Indeed, a new concept of general education seems to be emerging at a large number
of institutions that have analyzed undergraduate education. I want to draw a
contrast between two quite different concepts. The old idea equated general
education with breadth and, in an institution organized around academic
departments, involved a sampling of courses from the broad array of academic
disciplines. The method of securing breadth was by means of distribution
requirements, and students were typically given a great deal of latitude to choose
among alternative courses within broad domains of knowledge, such as the
humanities, social, and natural sciences. Usually all courses designated by a
department met the requirements. These courses were usually introductory level,
and were regarded as a foundation on which specialized study would build. Such
a program required little administrative coordination, simply a registrar to verify that
requirements were met. Faculty members tended to view teaching such courses as
unwelcome service to students who were concentrating in other fields, and
students were advised to get your distribution requirements out of the way, so you
can get on with more important work in your major. Each of these elements is
part of an old, and increasingly discredited, way of thinking about general education.
A new concept is emerging from conversations among faculties about the qualities
of an educated person and the redesign of their curricula. One after another, college
faculties are concluding that general education must be much more than breadth
and simple exposure to different fields of study. Collectively, they are deciding that
students should:
Receive a generous orientation to the intellectual expectations, curricular
rationale, and learning resources of an institution;
Acquire specific skills of thought and expression, such as critical thinking
and writing, that should be learned across the curriculum and imbedded
within several courses;
Learn about another culture and the diversity that exists within our own
culture in terms of gender, race, ethnic background, class, age, and
religion;
Integrate ideas from across disciplines to illuminate interdisciplinary
themes, issues or social problems;
Study some subjectsbeyond their majorsat advanced, not just
introductory levels;
Have an opportunity near the end of their course of study to pull together
their learning in a senior seminar or project; and
Experience a coherent course of study, one that is more than the sum of
its parts.
Surely, study of various disciplines is important, but distribution requirements are
increasingly seen as a minimalist definition that is not sufficiently rigorous for the
demands that students will face in their lifetimes. A more robust concept is needed
to raise the quality, stature, and frankly, the value of general education.
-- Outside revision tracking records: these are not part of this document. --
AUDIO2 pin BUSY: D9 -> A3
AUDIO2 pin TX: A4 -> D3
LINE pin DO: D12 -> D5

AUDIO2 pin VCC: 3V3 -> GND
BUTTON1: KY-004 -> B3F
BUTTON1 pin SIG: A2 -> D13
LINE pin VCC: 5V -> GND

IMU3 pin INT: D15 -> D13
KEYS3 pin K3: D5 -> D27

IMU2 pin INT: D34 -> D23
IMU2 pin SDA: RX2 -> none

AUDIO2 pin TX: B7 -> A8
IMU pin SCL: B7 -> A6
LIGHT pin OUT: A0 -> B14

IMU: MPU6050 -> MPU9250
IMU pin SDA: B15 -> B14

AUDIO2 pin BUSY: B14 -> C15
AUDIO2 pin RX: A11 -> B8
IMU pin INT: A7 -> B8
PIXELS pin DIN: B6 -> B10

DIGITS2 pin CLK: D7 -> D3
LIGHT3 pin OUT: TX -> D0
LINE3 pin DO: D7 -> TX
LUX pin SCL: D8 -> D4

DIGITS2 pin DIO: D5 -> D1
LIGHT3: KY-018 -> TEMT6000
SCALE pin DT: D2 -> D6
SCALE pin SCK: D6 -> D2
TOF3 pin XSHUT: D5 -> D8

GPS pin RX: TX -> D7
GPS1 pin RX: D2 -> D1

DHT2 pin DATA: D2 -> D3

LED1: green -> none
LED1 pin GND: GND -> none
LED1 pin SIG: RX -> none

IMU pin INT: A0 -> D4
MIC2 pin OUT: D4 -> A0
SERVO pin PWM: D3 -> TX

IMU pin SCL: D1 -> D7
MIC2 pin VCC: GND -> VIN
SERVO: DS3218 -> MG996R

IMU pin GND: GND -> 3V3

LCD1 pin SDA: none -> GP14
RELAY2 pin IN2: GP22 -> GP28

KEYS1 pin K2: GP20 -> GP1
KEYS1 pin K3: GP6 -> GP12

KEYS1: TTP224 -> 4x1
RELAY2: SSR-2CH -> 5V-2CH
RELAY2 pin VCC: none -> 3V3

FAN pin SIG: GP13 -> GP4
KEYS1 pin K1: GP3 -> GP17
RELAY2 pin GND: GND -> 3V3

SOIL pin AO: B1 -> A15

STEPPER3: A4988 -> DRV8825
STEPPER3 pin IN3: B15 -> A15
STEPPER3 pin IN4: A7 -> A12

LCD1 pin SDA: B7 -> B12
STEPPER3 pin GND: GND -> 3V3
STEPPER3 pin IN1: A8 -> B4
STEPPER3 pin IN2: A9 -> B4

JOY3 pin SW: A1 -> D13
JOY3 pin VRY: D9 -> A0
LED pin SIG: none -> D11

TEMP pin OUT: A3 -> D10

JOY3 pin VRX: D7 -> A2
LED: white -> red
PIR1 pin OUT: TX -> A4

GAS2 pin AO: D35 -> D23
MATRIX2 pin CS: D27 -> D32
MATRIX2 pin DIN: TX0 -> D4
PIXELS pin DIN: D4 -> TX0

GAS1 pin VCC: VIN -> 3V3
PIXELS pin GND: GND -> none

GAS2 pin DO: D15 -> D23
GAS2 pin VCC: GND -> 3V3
However defined at an institutionand there is much variationthe new concept is
full of educational purposes beyond that of breadth. A loose distribution system,
which maximizes student choice within broad categories, is inadequate to guarantee
that all students acquire this kind of general education. Some prescription, whether
specific graduation requirements or guidelines for certain kinds of courses (such as
writing intensive) is necessary. Courses offered by departments must be reviewed
by an institution-wide committee to assure that they meet specific educational
criteria. A great deal of coordination among departments, faculty members, and
students is necessary to foster coherence. That is why many institutions with
reformed general education curricula create new administrative positions; a director
of general education is needed to see that purposes are addressed and coherence is
achieved.
Rather than seeing such intentional courses as demeaning service, faculty
members tend to view them as special opportunities to teach the most fundamental
ideas, methods, and perspectives of their disciplines to students who may never take
another course in the field. Such important courses obviously cannot be gotten out
of the way; they are essential to the educational enterprise. And a more useful
metaphor than a foundation may be a scaffolding, a structure that exists
alongside a major and provides a context and framework for erecting that edifice.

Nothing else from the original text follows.